After the petitioner sought review by the USCIT, the Department
requested a voluntary remand since the petitioner requested that the
Department conduct a further investigation of whether there was an
increase of imports of tantalum powder during the relevant time period.
The review of the initial investigation revealed that the confidential
data request received from the subject firm during the initial
investigation refers to ``tantalum'' as a product manufactured by the
subject firm during the relevant time period. The Department contacted
the subject company official to verify the exact products manufactured
by the subject firm during the relevant time period. The company
official reported that ``tantalum powder and tantalum wire'' were
products manufactured by the subject firm during the relevant time
period. Consequently, the Department conducted an investigation to
determine if the workers were impacted by imports of ``tantalum powder
and tantalum wire'' or a shift in production abroad occurred during the
relevant period. The investigation revealed that the subject firm did
not import ``tantalum powder and tantalum wire'', nor did it shift
production of ``tantalum powder and tantalum wire'' to a foreign
country. The investigation further revealed that all declines in sales
and production of tantalum powder and tantalum wire at the subject firm
are attributed to a loss in foreign market sales.
The subject firm provided two major declining customers, one a
foreign company and another which appeared to be a domestic company.

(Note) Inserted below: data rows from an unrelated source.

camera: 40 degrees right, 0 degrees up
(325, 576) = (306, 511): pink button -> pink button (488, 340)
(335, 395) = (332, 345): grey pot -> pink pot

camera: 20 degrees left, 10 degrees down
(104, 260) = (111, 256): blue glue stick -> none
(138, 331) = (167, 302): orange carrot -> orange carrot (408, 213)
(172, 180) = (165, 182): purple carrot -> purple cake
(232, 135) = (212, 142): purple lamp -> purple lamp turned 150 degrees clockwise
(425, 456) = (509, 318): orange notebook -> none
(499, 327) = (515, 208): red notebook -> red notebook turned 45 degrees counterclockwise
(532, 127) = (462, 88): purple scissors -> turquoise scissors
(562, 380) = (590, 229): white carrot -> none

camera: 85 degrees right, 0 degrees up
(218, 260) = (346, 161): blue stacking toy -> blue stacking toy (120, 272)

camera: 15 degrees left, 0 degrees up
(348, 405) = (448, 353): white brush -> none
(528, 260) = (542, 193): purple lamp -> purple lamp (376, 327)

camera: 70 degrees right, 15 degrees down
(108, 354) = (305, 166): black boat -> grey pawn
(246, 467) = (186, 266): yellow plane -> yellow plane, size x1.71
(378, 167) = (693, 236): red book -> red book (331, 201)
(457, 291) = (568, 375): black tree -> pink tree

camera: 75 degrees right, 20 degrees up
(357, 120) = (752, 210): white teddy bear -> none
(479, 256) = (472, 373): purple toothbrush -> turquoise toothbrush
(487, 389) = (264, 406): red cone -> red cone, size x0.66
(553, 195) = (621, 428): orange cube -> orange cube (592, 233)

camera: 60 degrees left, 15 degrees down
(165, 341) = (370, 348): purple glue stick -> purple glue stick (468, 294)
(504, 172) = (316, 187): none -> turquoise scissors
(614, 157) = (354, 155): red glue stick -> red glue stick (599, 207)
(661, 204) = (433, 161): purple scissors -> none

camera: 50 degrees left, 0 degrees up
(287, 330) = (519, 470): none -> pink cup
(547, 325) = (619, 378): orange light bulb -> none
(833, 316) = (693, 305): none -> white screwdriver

The Department conducted a customer survey with the major declining
customer. The investigation revealed that the domestic customer
purchases of tantalum powder and tantalum wire from the subject firm
was for the purpose of exporting these products to its foreign
manufacturing facilities. This customer does not import tantalum powder
and tantalum wire into the
[[Page 26565]]
United States and it uses all of tantalum products in production
abroad.
Conclusion
After reconsideration on remand, I affirm the original notice of
negative determination of eligibility to apply for adjustment
assistance for workers and former workers of Cabot Corporation,
Supermetals Division, Boyertown, Pennsylvania.
Signed at Washington, DC, this 21st day of April, 2006.
Elliott S. Kushner,
Certifying Officer, Division of Trade Adjustment Assistance.